Stock Markets April 6, 2026

Jefferies Sees US AI Capex Peaking as Financing and Geopolitics Raise Concerns

Bank warns that 2026 could mark the high point of the AI investment surge as debt-funded projects and rising market volatility create cross-market risks

By Hana Yamamoto
Jefferies Sees US AI Capex Peaking as Financing and Geopolitics Raise Concerns

Jefferies flagged growing skepticism over returns from US artificial intelligence capital expenditure, suggesting 2026 may be the peak of the AI investment cycle that began more than three years ago. The bank highlighted escalating scrutiny as firms increasingly finance AI projects with debt and private credit. Jefferies also pointed to broader market vulnerabilities from Middle East tensions, while Morgan Stanley reported tightening reliable power availability in Asia, driving a shift toward coal and making batteries-plus-renewables more competitive versus LNG.

Key Points

  • Jefferies warns that doubts about returns on US AI capital expenditure emerged last quarter and could make 2026 the peak year of the AI investment surge; this impacts technology and financial sectors tied to AI spending.
  • Companies are increasingly funding AI investments with debt and private credit, raising risks for private credit and private equity as well as corporate balance sheets.
  • Morgan Stanley reports tightening reliable power access in Asia, with power prices up 10% to 100% since February 2026, prompting increased coal generation and improving competitiveness of batteries-plus-renewables versus LNG; this affects utilities, coal producers and grid operators.

Overview

Jefferies warned that mounting doubts about the returns on US artificial intelligence capital expenditure could place 2026 as the apex of the AI spending boom that started over three years earlier. The investment bank said these questions began to surface last quarter and that scrutiny of AI capital spending is likely to intensify.

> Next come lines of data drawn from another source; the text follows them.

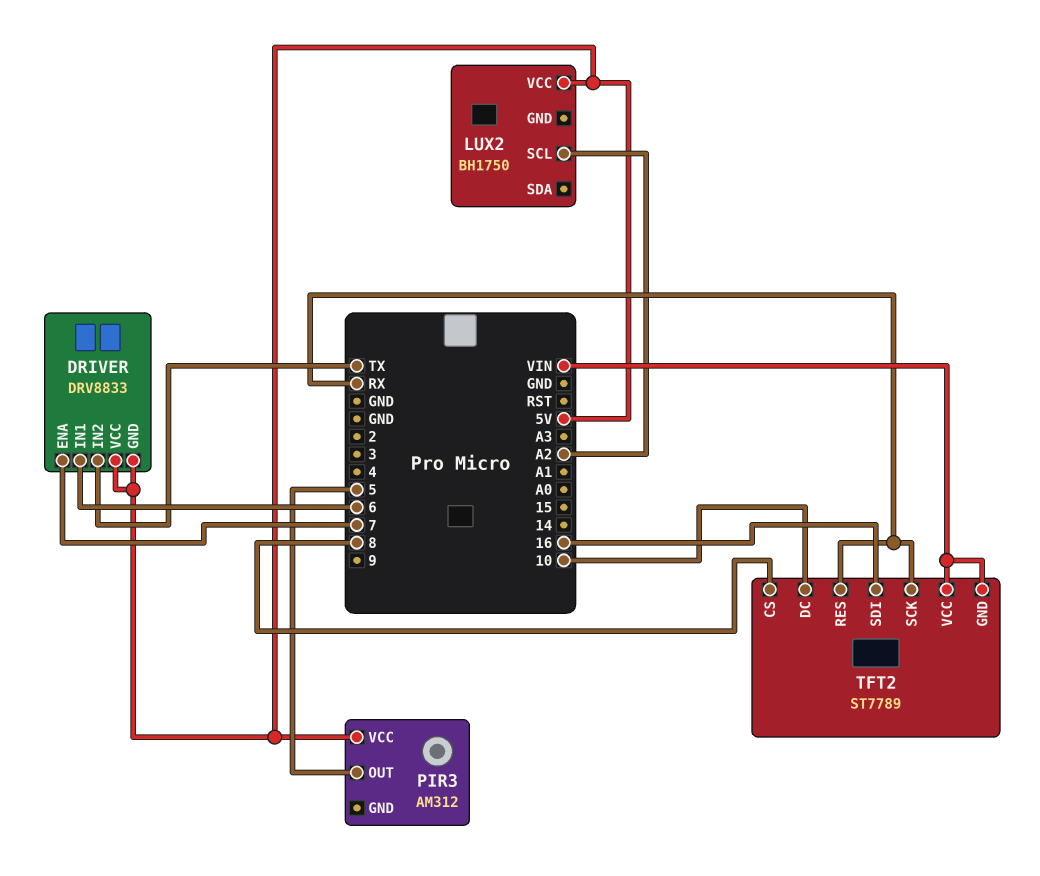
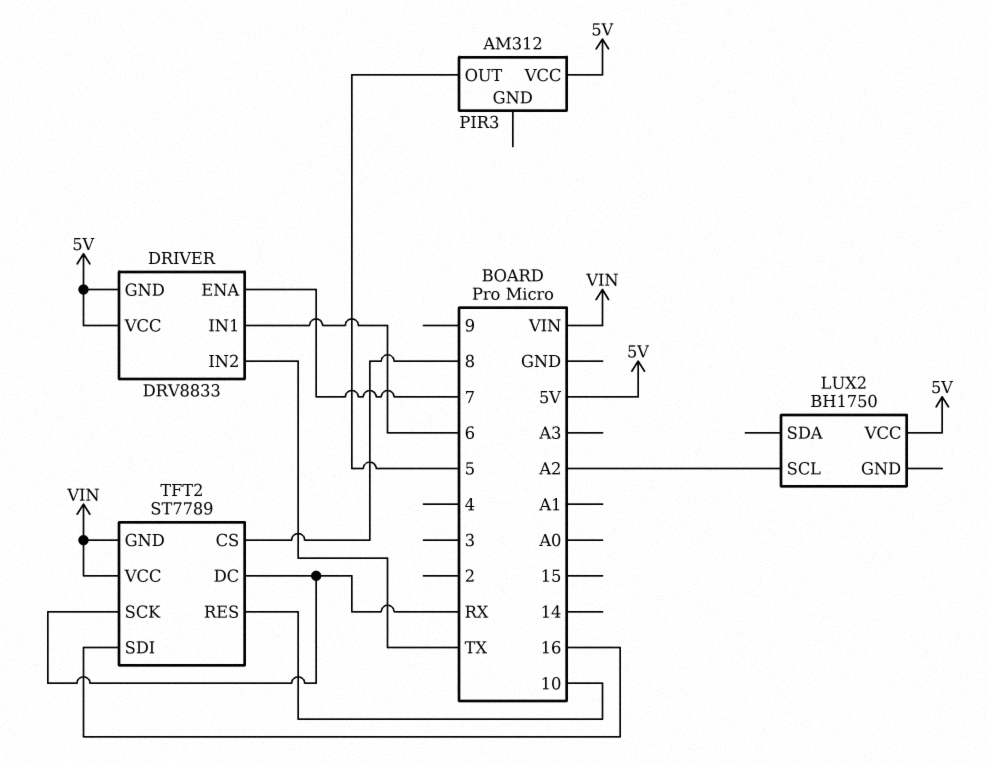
TFT2 pin DC: 10 -> RX
TFT2 pin RES: RX -> 10

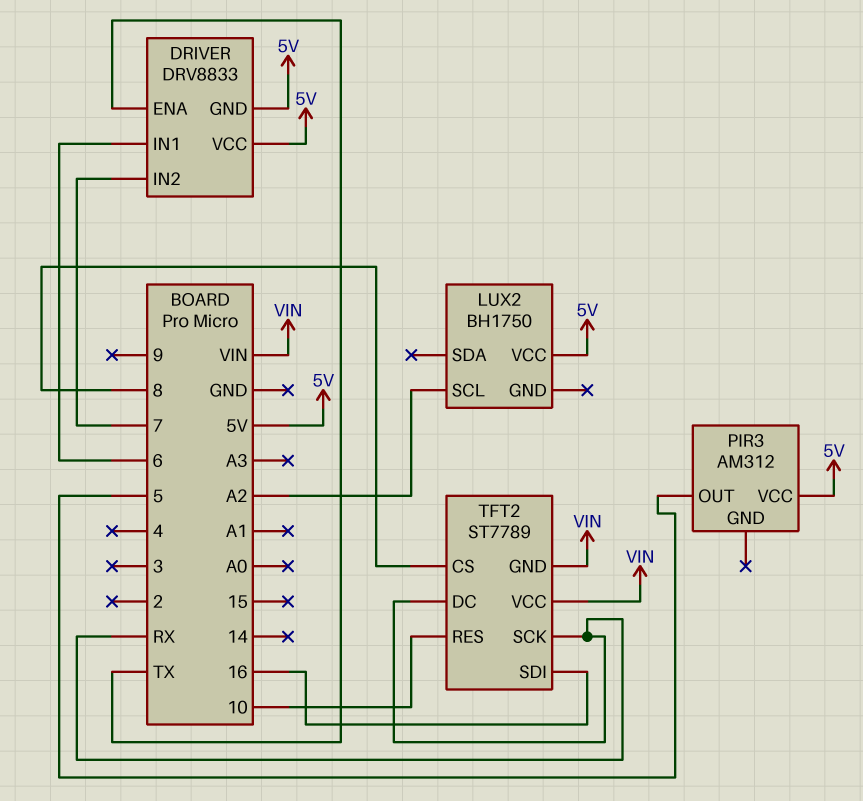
DRIVER pin ENA: 7 -> TX
DRIVER pin IN2: TX -> 7

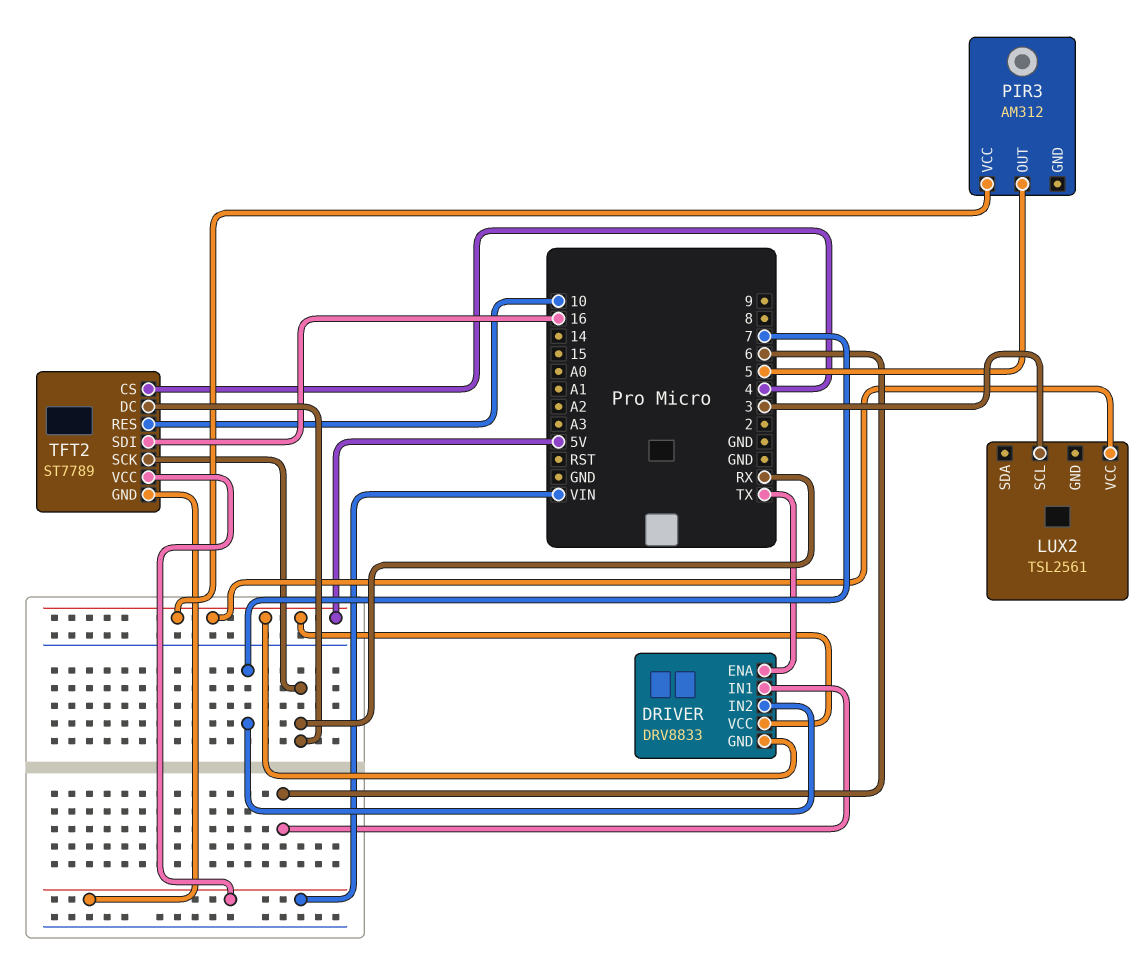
LUX2: BH1750 -> TSL2561
LUX2 pin SCL: A2 -> 3
TFT2 pin CS: 8 -> 4

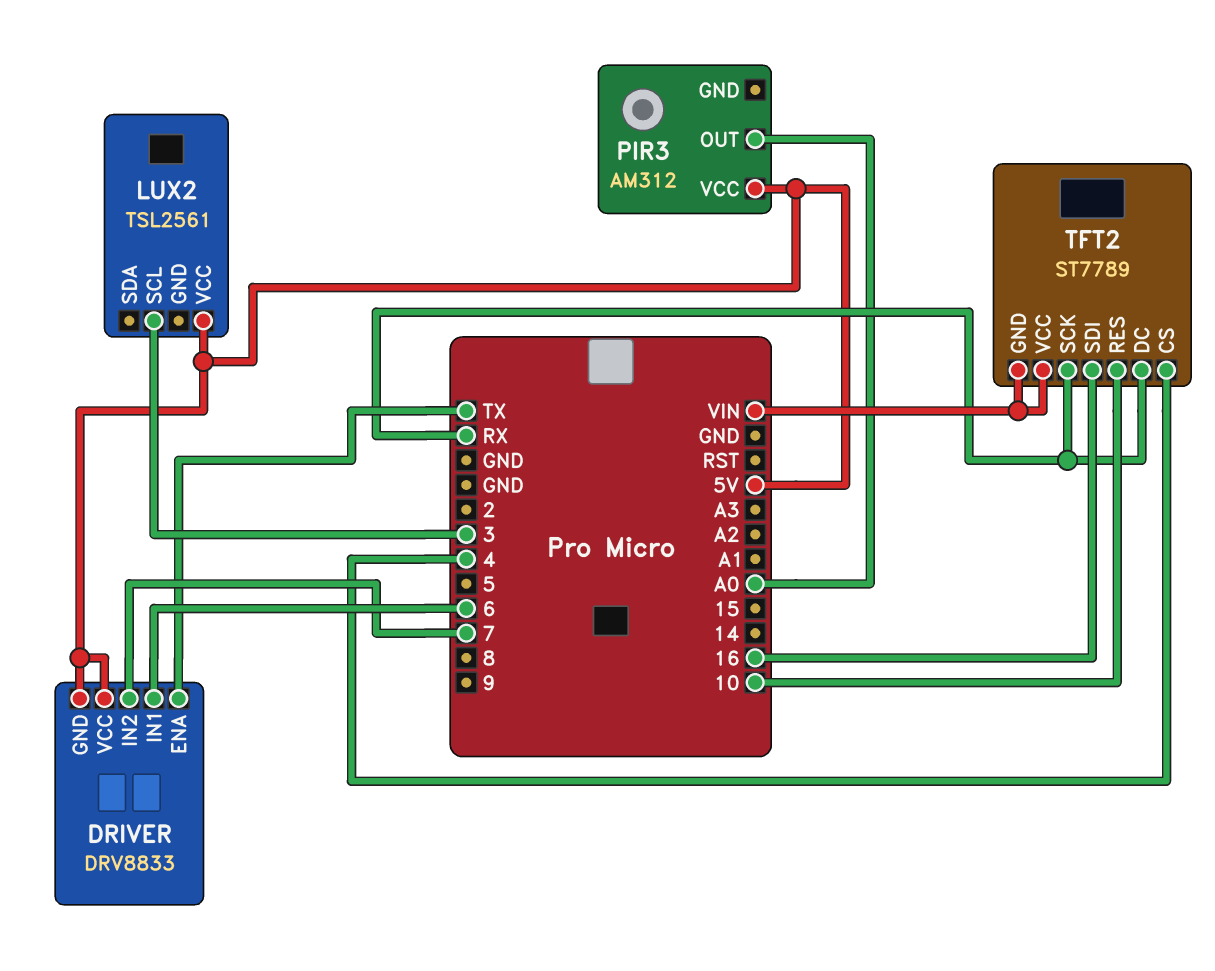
PIR3 pin OUT: 5 -> A0

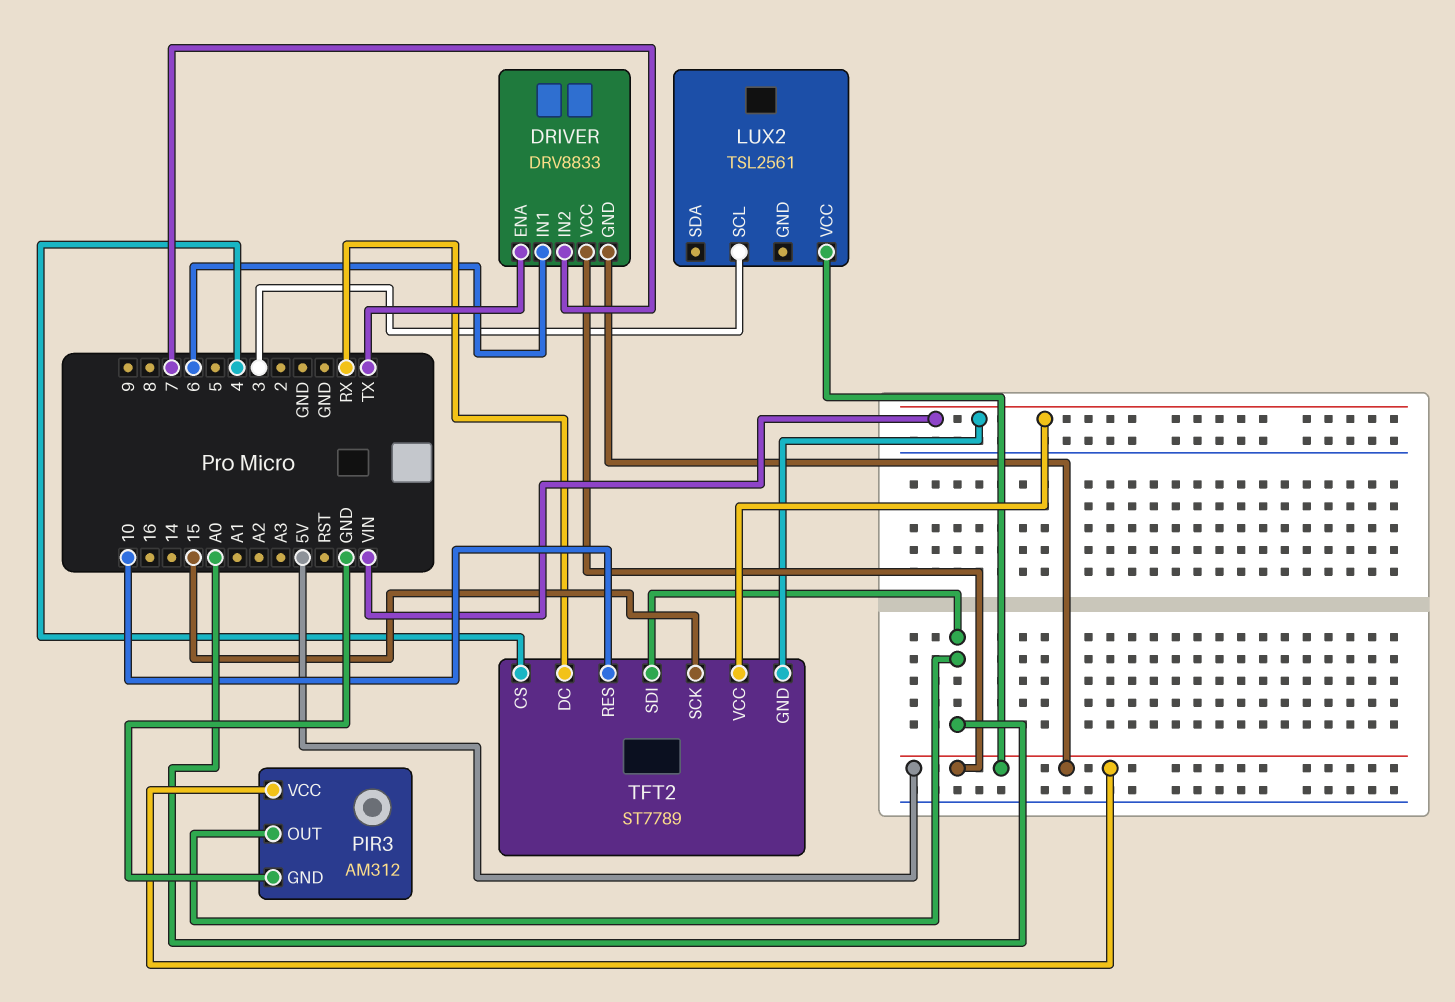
PIR3 pin GND: none -> GND
TFT2 pin SCK: RX -> 15
TFT2 pin SDI: 16 -> A0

Financing and market implications

Jefferies emphasized that a notable trend is the increasing use of debt, rather than cash, to fund AI investments, with private credit playing a growing role in that financing mix. The firm highlighted the potential for a convergence between private credit exposures and the AI investment cycle. In addition, Jefferies pointed to last quarter's sell-off in US software stocks - which the bank attributes to fears over AI-related disruption - and said that episode carries negative implications not only for software valuations but also for private credit and private equity portfolios.


Geopolitical risks and market volatility

On geopolitical risks, Jefferies noted that the ongoing Iran conflict poses a stagflationary threat if the Strait of Hormuz remains closed. The bank observed that, despite dramatic developments in the Middle East, financial markets have been relatively calm to date. However, Jefferies warned that an uptick in Treasury bond volatility last quarter may foreshadow pressures for equities.


Asia power supply and fuel mix shifts

Separately, Morgan Stanley reported that reliable power availability is tightening across Asia as natural gas availability has been curtailed. The bank said power prices across the region have risen between 10% and 100% since February 2026. Morgan Stanley quantified Asia excluding China as relying on imported natural gas for 15% of its power needs.

The report noted a significant increase in coal generation, with Thailand, Taiwan, Korea and Indonesia preparing to raise output. Morgan Stanley also said that energy storage batteries combined with renewables have become 20% to 25% more competitive versus liquefied natural gas in Asia. Power spreads have widened across most Asian markets, the bank added, benefiting larger power companies, coal-based producers and grid operators.


Conclusion

Jefferies' assessment ties together rising doubt over AI capex returns, the growing role of debt and private credit in financing those investments, and heightened geopolitical and market volatility risks. At the same time, Morgan Stanley's findings on Asian power markets signal a changing fuel mix and cost dynamics that are reshaping regional power sector winners and losers.

Risks

  • Escalating scrutiny of AI capex returns could pressure valuations in US software and broader equity markets, particularly where AI-related disruption expectations are priced in.
  • A growing reliance on debt and private credit to finance AI investments raises contagion risks between technology-driven capex and the private credit/private equity ecosystem.
  • Geopolitical instability linked to the Iran conflict and a closed Strait of Hormuz presents a stagflationary risk; rising Treasury bond volatility may translate into equity market stress.